In my last post I wrote about embarking on a journey to raise my words and not my voice. As it turns out, losing my temper and yelling at my kids hasn’t been an issue for me lately.  Maybe because I clearly set the intention, but really, I think it’s because on December 14th, 2012 they came home from school. Such a simple thing.

On that day the tragedy at Sandy Hook Elementary happened. It left many of us with a feeling that something has to change but our opinions about what needed to change were as varied as we are as a nation. I don’t have the answers, but for me, it starts with choosing love, compassion, and connection.

I remember that dropping my kids off at school that next day was crazy hard. I wanted to keep them home with me forever, to never let them out of my sight or out of my grasp. I wanted to protect them. But I knew that I couldn’t, that I can’t. I can try to do my best to keep them safe but ultimately I am not the one in control. And that scares the crap out of me. But I refuse to let that fear dictate my life, or theirs. I am letting go of it.

One of my biggest personal challenges has been belief in my own self-worth. I tend to doubt myself and my contribution to the world. But there is one thing that I know that I am capable of beyond any self-doubt and that is love.

Love is easy when times are good and things are going well but we need to also love each other through the awkward and the hurt as well. It’s time to connect with each other. Not just through liking someone’s status on Facebook and not just with our family and friends.  It’s time to reach out to the sullen and the broken, to look one another in the eye and smile, to ask “how are you?” and stop and listen for the answer.

What if by doing so we can change someone’s day? Their life? What if by doing so we can save someone’s life?

I’m not good at talking to people that I don’t know, I’m not good at knowing what to say. I tend to retreat when things get hard. But I’m no longer using that as an excuse to hide. Because I know that I can make a difference. We all can.

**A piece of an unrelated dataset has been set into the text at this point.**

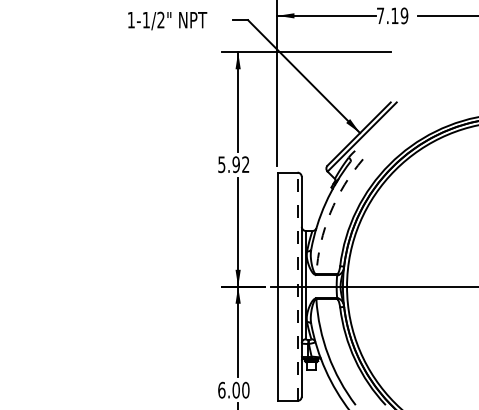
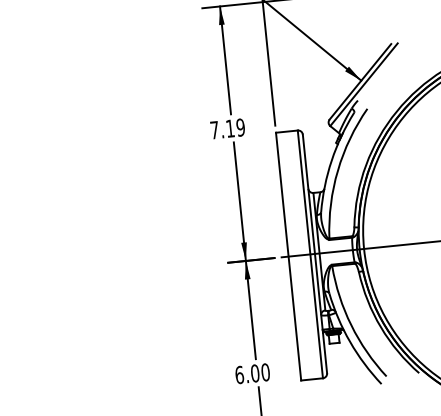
text: (233, 164) -> (227, 128), 5.92 -> 7.19
arc: (330, 212) -> (337, 170), dashed -> solid
line: (297, 286) -> (310, 254), dashed -> solid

So I’m making a commitment to let go of fear, of anger, and of the illusion of control and to let love be the force that drives me.


Have a bad day

I think it’s important to embrace our imperfections. I also think it’s important to embrace a bad day.

There’s a movement about the power of positive thinking and it’s great and I get it, I really do. Not only do I think it’s great, I practice it. I believe in the law of attraction and I believe that we can choose our mood and make our own happiness. I am all about looking for the positive and changing our perspective. Practicing gratitude has gotten me through some really difficult times.

But here’s the thing. While it’s good to look on the bright side of things, it’s also okay to have a bad day. It’s okay to get mad. It’s okay to be grumpy, to feel down and depressed, to lose your temper. It’s okay to be tired, and it’s okay to break down into a broken pile on the floor and cry.

And we shouldn’t kick ourselves for it or feel guilty or self-indulgent.

There’s a certain amount of pressure that trying to maintain a constantly positive attitude creates. Being happy all the time isn’t necessarily some enlightened goal that we should all be striving to reach. It’s not authentic.  Happiness is not the only legitimate emotion; we have a range of emotions for a reason.

Down days are impetuses for change. That’s why they are good. We need to face our feelings, all of them, especially the ones that make us uncomfortable. It’s on these days that we can give ourselves a chance to internalize, to go inside and check for internal damage then come back out and realize that we’re still whole.

Many of us have a tendency to fear negative emotions. Perhaps we’re afraid that they’ll take over. But trying to bury these emotions and pretend that they don’t exist only lends them power. They thrive in the darkness. We feed them fear and they devour it and they grow.

Empowerment comes in recognizing that they’re just emotions. They are normal human reactions. They aren’t bad or good. They don’t need to be judged or assigned values. Let them be.  Bring them to the surface and allow yourself to feel them. They aren’t going to take over. Let them come and then let them go.

Allow yourself to have a bad day. Then get up tomorrow and have a better one.